If this test also used /dev/urandom, or if fio is generating random data, then no; it should’ve tried, but it would’ve failed because random bytes aren’t compressible. (And VDO doesn’t store the compressed version unless it compresses by a little better than 2:1.) Unless you’re making multiple copies of the same random file, deduplication would’ve also consumed CPU cycles and wound up saving no space. So every block seen would be new and would require a full block to store. It’s not really a good demo of VDO’s capabilities, though of course we should be able to handle it with okay throughput.
For our internal testing, we use a modified version of fio that can be told what sort of duplication pattern to generate in the synthesized data, and we generally specify how compressible the test data should be.
Also strange is that i dont see any CPU usage while copy process.
That sounds amiss. VDO is actually a moderate consumer of CPU cycles, for hashing, index scanning, and compressing, whether deduplication and compression are successful or not. Much of the CPU usage is distributed across a bunch of kernel threads, but overall usage adds up. In my test above, the 2 CPUs given to the test VM ran at a little over 50% utilization.
If you’re not seeing much CPU utilization at all, most likely that means it’s not getting data very fast (e.g., dd spending too much time reading from urandom), or it’s not able to write and flush data to the backing storage very fast and so the whole pipeline backs up (in which case, compressible or duplicated data may get you better performance).
I'm done with it. I think vdo works only in special environments that i cannot use at the moment. When u want to have compression and deduplication then going with btrfs is much easier.
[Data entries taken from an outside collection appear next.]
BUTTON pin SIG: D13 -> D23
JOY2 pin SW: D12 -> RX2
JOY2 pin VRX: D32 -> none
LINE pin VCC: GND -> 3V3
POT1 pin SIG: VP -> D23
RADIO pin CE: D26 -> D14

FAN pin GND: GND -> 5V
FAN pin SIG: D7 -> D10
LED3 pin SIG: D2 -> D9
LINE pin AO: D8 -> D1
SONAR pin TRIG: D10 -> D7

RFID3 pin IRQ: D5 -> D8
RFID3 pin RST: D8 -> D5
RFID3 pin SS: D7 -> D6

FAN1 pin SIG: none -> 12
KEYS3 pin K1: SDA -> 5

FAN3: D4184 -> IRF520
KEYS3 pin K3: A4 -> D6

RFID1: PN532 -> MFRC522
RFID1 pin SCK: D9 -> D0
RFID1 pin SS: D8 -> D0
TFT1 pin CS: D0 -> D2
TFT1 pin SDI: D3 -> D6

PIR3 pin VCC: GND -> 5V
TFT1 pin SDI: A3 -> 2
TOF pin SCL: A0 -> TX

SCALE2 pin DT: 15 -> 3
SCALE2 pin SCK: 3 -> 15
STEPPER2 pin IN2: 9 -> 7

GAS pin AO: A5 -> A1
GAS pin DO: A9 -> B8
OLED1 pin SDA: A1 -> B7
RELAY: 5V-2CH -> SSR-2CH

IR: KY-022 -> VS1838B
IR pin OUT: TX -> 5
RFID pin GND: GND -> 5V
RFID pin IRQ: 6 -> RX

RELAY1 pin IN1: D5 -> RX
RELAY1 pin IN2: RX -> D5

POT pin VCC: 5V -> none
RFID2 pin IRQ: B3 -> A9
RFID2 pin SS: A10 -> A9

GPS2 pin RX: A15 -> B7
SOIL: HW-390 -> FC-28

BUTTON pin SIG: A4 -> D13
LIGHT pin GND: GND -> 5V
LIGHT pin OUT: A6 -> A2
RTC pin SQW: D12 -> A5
Our primary target is server type environments with lots of storage and lots of processing power, running directly on real hardware -- file servers, virtualization servers, stuff like that. But it should work on smaller systems too, unless they’re really underpowered. On a really small system, there might not be enough duplication of data for VDO to be worth the overhead. (We really don’t focus much effort on compression-only setups, but we’ve discussed it.)
Most of our team’s lab test machines are either VMs or server systems with lots of RAM and CPU, so a test on “normal” hardware (whatever that means) instead of a server is a little tricky for me to set up.
Oh, I mis-spoke above... in the tests I did a couple years ago, it was btrfs that only flushes its data to disk every 30 seconds, not XFS.
thanks to make a test environment and post the results. My goal was to test VDO with compression and without deduplication enabled, but to make deduplication offline by using xfs because i think vdo deduplication works similar ressource intensiv than that of zfs. My target use case is virtualization host in HCI.
I'm not sure but u use vdo with active deduplication. Then the results are not so bad if your underlying disk performs with around 100MB/s.
The performance issue u mentioned according dd i dont face in my test thats why my question of the different performance. For random dd i copy 1 GB in 11 sec = 93 MB/s (nearly max native disk speed).
So something in my test environment is buggy but i dont know what.